Creatures of the Late Afternoon ist Kid Koala’s neustes Album! 20 Tracks + Brettspiel + 8 Bonus-Soundtracks zum Spiel + Spielteile, Würfel und 150 Spielkarten!
Wo wir gerade bei der Zeit sind, wie viel Zeit hat das dann alles ein Anspruch genommen?
Das waren ungefähr 3,5 Jahre. Alleine das Spielbrett zu gestalten – das Original ist gut zweieinhalb Meter lang – hat ewig gedauert, aber es hatte auch definitiv Spaß gemacht.
Kommen wir mal zu deiner Musikproduktion von Creatures of the Late Afternoon: Ich bin mir bei deinen Songs nicht sicher, in welcher Reihenfolge du Musik produzierst. Kannst du uns einen Einblick geben?
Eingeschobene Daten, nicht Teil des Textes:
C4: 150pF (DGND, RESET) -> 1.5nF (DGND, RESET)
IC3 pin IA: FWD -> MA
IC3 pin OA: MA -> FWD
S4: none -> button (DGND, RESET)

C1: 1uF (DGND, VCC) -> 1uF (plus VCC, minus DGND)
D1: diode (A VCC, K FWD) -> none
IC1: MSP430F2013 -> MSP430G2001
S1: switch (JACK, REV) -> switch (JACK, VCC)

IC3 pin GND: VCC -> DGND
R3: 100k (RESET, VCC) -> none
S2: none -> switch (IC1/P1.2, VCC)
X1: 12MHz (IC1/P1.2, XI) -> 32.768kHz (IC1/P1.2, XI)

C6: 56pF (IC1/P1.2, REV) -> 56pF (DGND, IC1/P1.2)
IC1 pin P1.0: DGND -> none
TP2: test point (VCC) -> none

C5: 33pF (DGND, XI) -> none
Klar. Das geschieht bei mir in mehreren Schichten. Üblicherweise beginnt es mit Drums, Bass und Keyboards. Die einzelnen Stems schneide ich dann doppelt auf zwei Vinyl-Platten, ich habe glücklicherweise einen eigenen Vinylschneider. Mit den beiden Platten kann ich dann an den Turntables live juggeln. Dieses Vinyl-Feeling ist mir sehr wichtig bei der Produktion, denn sobald ich mit dem Scratchen anfange, kann ich aus ein paar wenigen Tönen eine ganz neue Melodie machen oder andere Sounds und Beats erzeugen, fast wie eine komplette Band. Ich glaube, so ziemlich jedes Instrument auf dem Album hat diesen Status durchlaufen. Allerdings muss ich auch sagen, dass es sehr aufwendig ist und es sich anfühlt, als würde man das ganze Album drei Mal aufnehmen.
In seinem Studio hat er viel experimentiert. Sounds wurden unter anderem durch Gitarrenpedale geschickt und verfremdet.
Hast du für dieses Album auch Samples genutzt?
Für dieses Album nicht, nein. Das heißt, eine Ausnahme gab es mit der Chamberlin Drum Machine; das ist eine Drummachine aus den 1950er-Jahren, die mit Magnetbändern funktioniert. Diese ist in einem Song zum Einsatz gekommen. Aber abgesehen davon wollte ich für Creatures of the Late Afternoon alle Sounds von der Pike auf neu machen. Snare-Sounds z. B. habe ich dazu durch Gitarrenpedale und -Amps gejagt, um sie ordentlich zu verzerren. Es war ein sehr experimenteller Prozess, bei dem ich auch viel gelernt habe.